The start was electric

As I approached the first aid station at about mile 7.5, I honestly thought today wasn’t going to be my day.  I felt slow compared to other runners on the relatively smooth terrain.  I was stiff, gassy, and didn’t feel like I had much pep in me.  A little sunlight, caffeine, some positive thinking, and my super crew of Ella and Jenny changed that.  Once we got to the first real climb of the day I started passing people and I began to feel optimistic.  I made up some ground on all of the climbs and caught up to some strong runners.

Starting to feel alive at the first aid station

Many runners gingerly tip toed up and across the seemingly endless scree; the runners that excelled on the smoother terrain before tended to struggle now.  I enjoyed all of the rock running, except for when the odd rock flipped up and gashed my shin, sending blood and curse words oozing out.  Some of the steep down hills were fun too; one grassy section was so steep I lost traction and started to slide.  I dug my fingers into the ground, but it would have taken an ice axe to stop that slide.  Eventually I got some traction in the form of more rocks to stop my decent.  Another rocky shoot had a hand line in place to help ski down the loose gravel sized rock.  All I can say is holy crap I’m glad I put my gloves on before that.

Ridge Running

Reaching the Tramdock Aid Station at about mile 18 was a highlight of the course as Jenny and Ella had ridden the chairlift up to cheer me on.  There is a very short out and back climb at this aid station, so I actually got to see them twice.   They asked me if I needed any more water, and I said no, but Ella insisted that I took two 8 oz. soft flasks with me.  I thought what the heck and took them.

Leaving the Tramdock Aid Station

Next was the climb to the summit of Lone Mountain, which is pretty darn intimidating.  I had been running with Anna Frost for awhile at that point, and I tried to keep up with her on the climb, but that wasn’t happening today.  It was a humbling sight to watch her march up that mountain.  Much of the climb was a scramble on all fours and certainly did not resemble running.  I felt very comfortable though as I spend a good bit of time scrambling in the Winds.  I refueled at the summit, and bombed down the mountain determined not to let the almost un-runnable terrain slow me down.  I had vowed not to run out of water again during a race, and I would have again if it weren’t for Ella.  As I used all of my agility to descend the long ridge off of Lone Mountain the temperature heated up and for once I was thankful my two-year old is so stubborn.  My main bottles were empty, with a couple of miles until the next aid station, the bottles Ella gave me were just enough!
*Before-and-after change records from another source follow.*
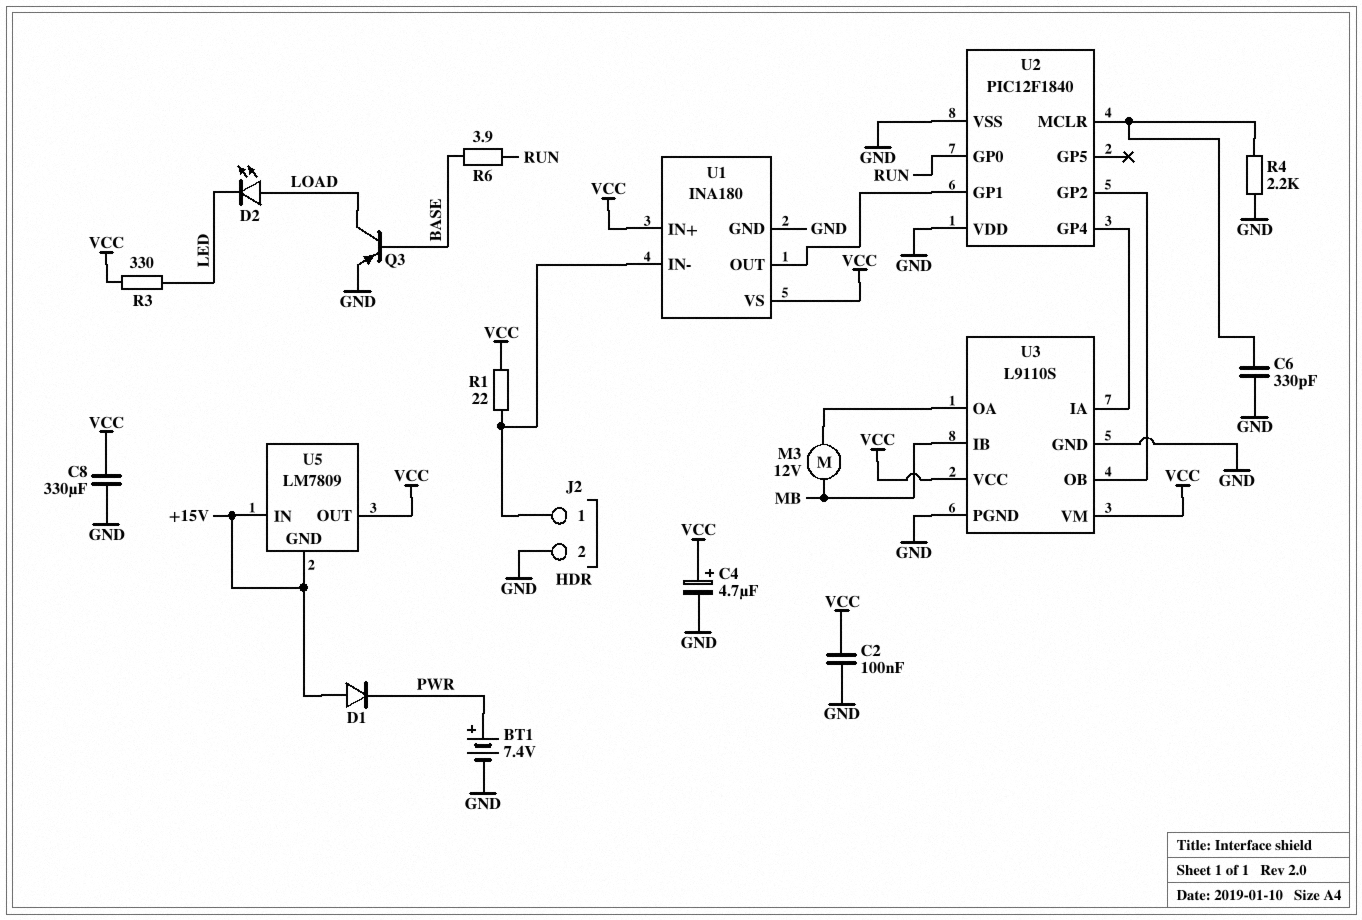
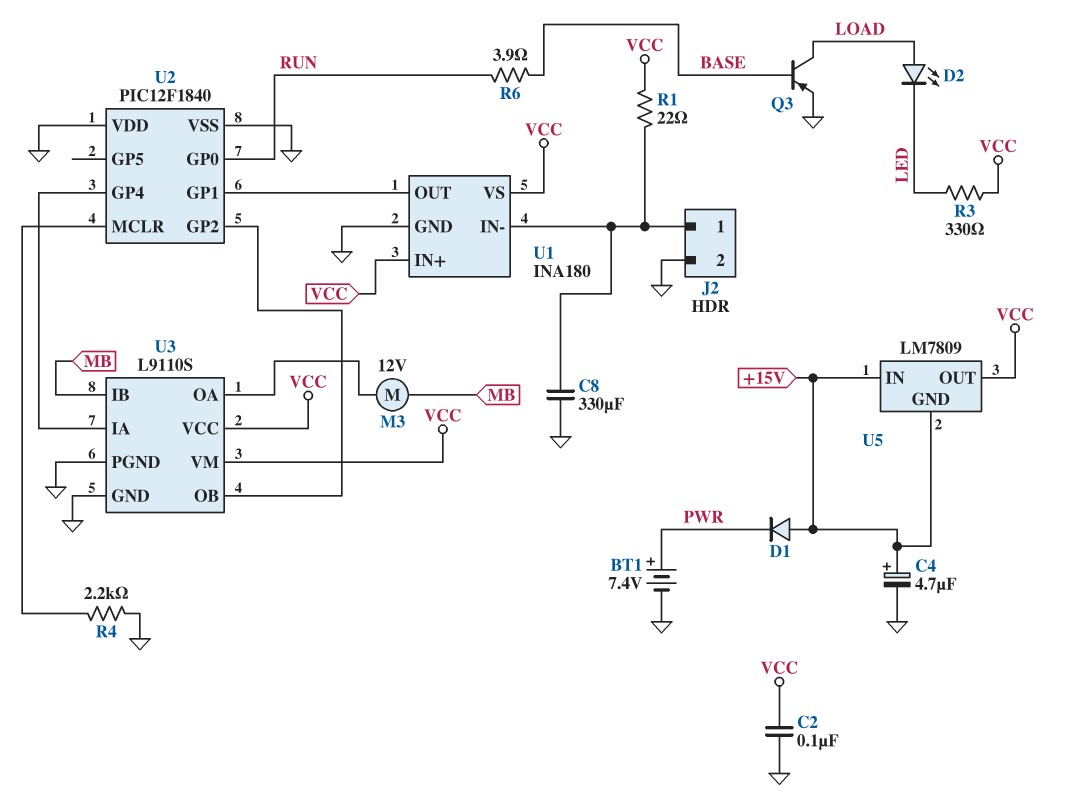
C4: 4.7uF (plus VCC, minus GND) -> 4.7uF (plus +15V, minus GND)
C6: 330pF (GND, U2/MCLR) -> none
C8: 330uF (GND, VCC) -> 330uF (GND, J2/1)

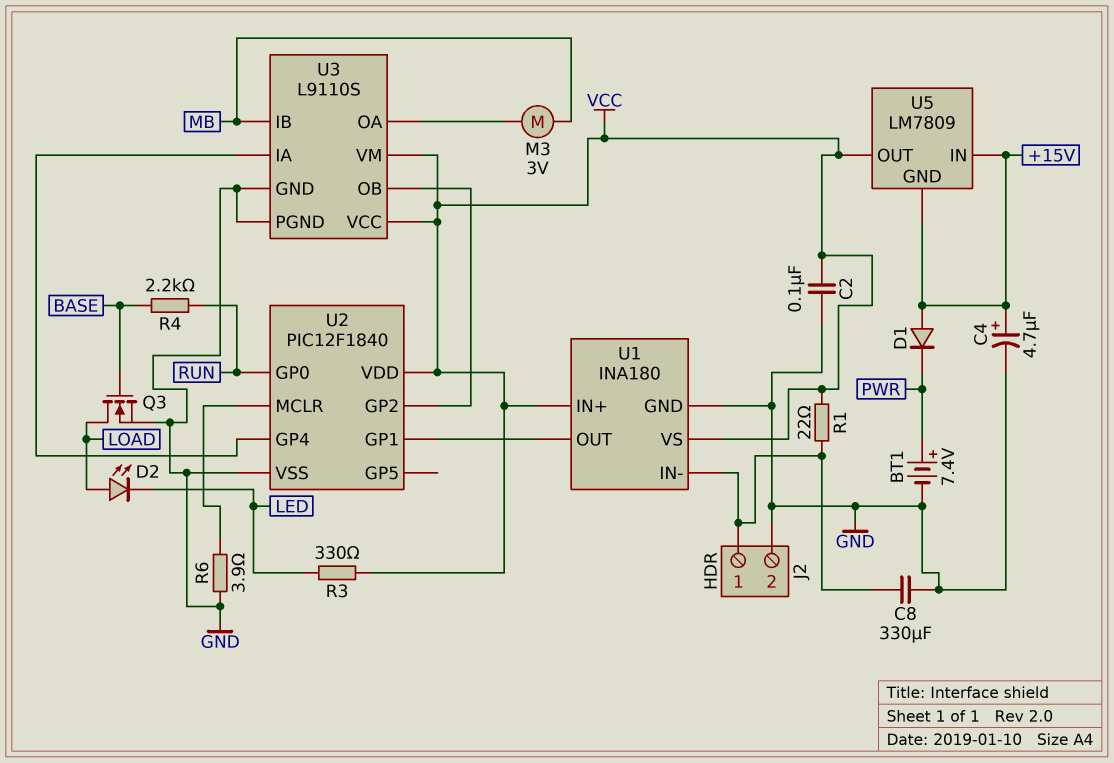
M3: motor 12V (MB, U3/OA) -> motor 3V (MB, U3/OA)
Q3: PNP (B BASE, C LOAD, E GND) -> NMOS (G BASE, D LOAD, S GND)
R4: 2.2k (GND, U2/MCLR) -> 2.2k (BASE, RUN)
R6: 3.9 (BASE, RUN) -> 3.9 (GND, U2/MCLR)
U2 pin VDD: GND -> VCC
Keeping me hydrated: She wasn’t taking “no” for an answer!

After descending Lone Mountain the running was pretty straight forward.  Single-track and two track that did some climbing and descending.  One last climb up a smaller ski hill and I was on the way to the finish.  I was hustling down the ski hill when Ellie Greenwood absolutely stormed past me; another impressive runner to see on this amazing day.

Descending Lone Mountain was ridiculously fun

The finish was fantastic.  I felt strong and ran in fast to a rowdy crowd and my super crew waiting for me.  What else could I want?  It was a great day and I’m glad to have run the rut in 2014.  In the end, I finished in 7:03, which was good enough for 44th overall out of 500 runners that started the race.  I was pleased to be in the top 10% at a race with such top class competition.

Enjoying a good finish

Next up?  The Bear 100 in on September 26th and 27th.  This race has always been the priority, so hopefully I’ve got enough left in the tank!

Also, on our way home driving through Yellowstone we saw this giant grizzly swim across a river.  Awesome.